Court case in the New York Court of Appeals

Matter of O'Connor, 1988 was a court case brought before the New York Court of Appeals.

== Mary O'Connor ==
Mary O'Connor was a 77-year-old woman who had experienced strokes in 1985, and was admitted to Westchester County Medical Center. She suffered from the loss of her gag reflex, which made it impossible for her to swallow food. Because O'Connor was unresponsive, physicians and her daughters took control of her care.

According to her daughters, although she was unable to feed herself, she did not want to be kept alive through artificial means.

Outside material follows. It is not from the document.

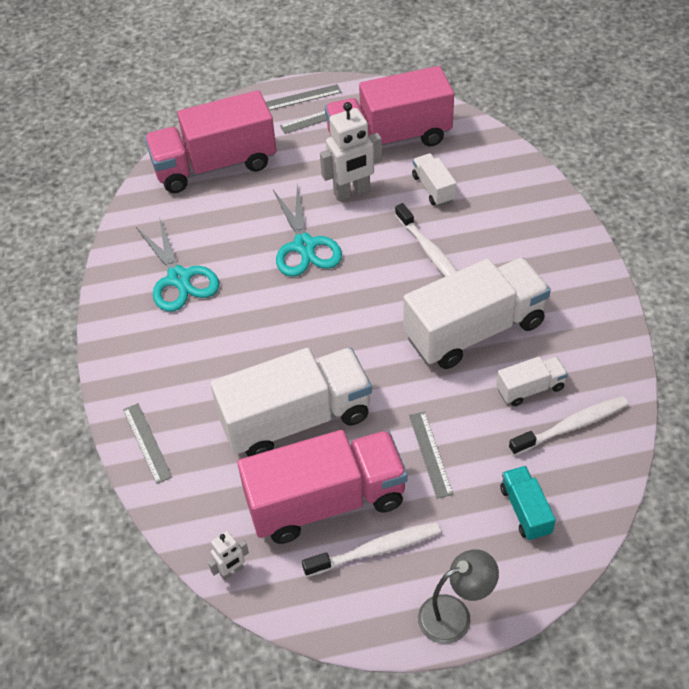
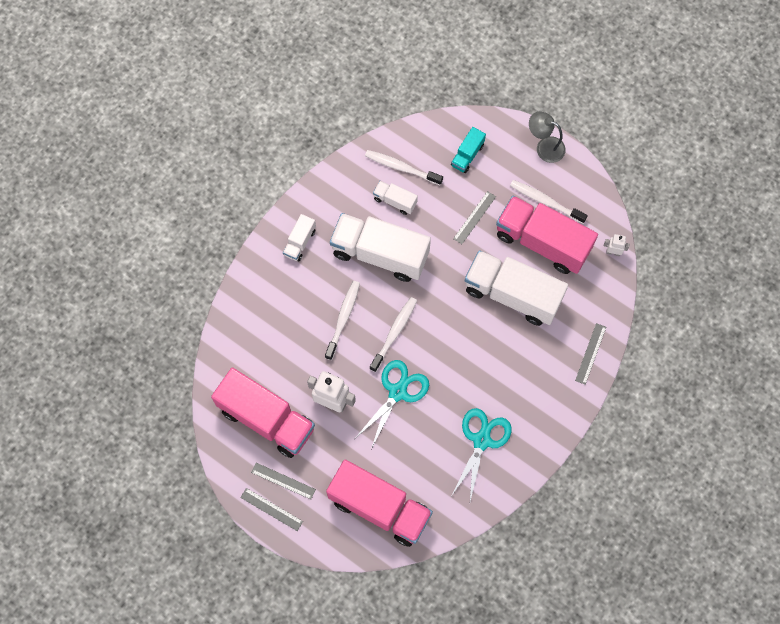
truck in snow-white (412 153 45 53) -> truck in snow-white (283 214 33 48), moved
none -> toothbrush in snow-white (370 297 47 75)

Her physicians noted that treatment was necessary to preserve her life. They asked the ethics committee for a recommendation, as they felt that it was unethical to deny her the necessary life-preserving treatment.

== Court case ==
The daughters, (both nurses) argued successfully in two lower courts, that their mother did not wish to kept alive by such artificial means. An appeal reversed the two lower-court decisions which had been found in favor of the daughters.

The case was then referred to the New York Court of Appeals. The judge was Chief Judge Sol Wachtler, and a four judge majority ruled.

The Court noted that O'Connor was conscious and able to answer questions. The Court's decision was that O'Connor had not stated clearly that she "had made a firm and settled commitment, while competent, to decline this type of medical assistance".

The court used the ruling of an older case, In re Storar to "deny her the refusal" of receiving this care.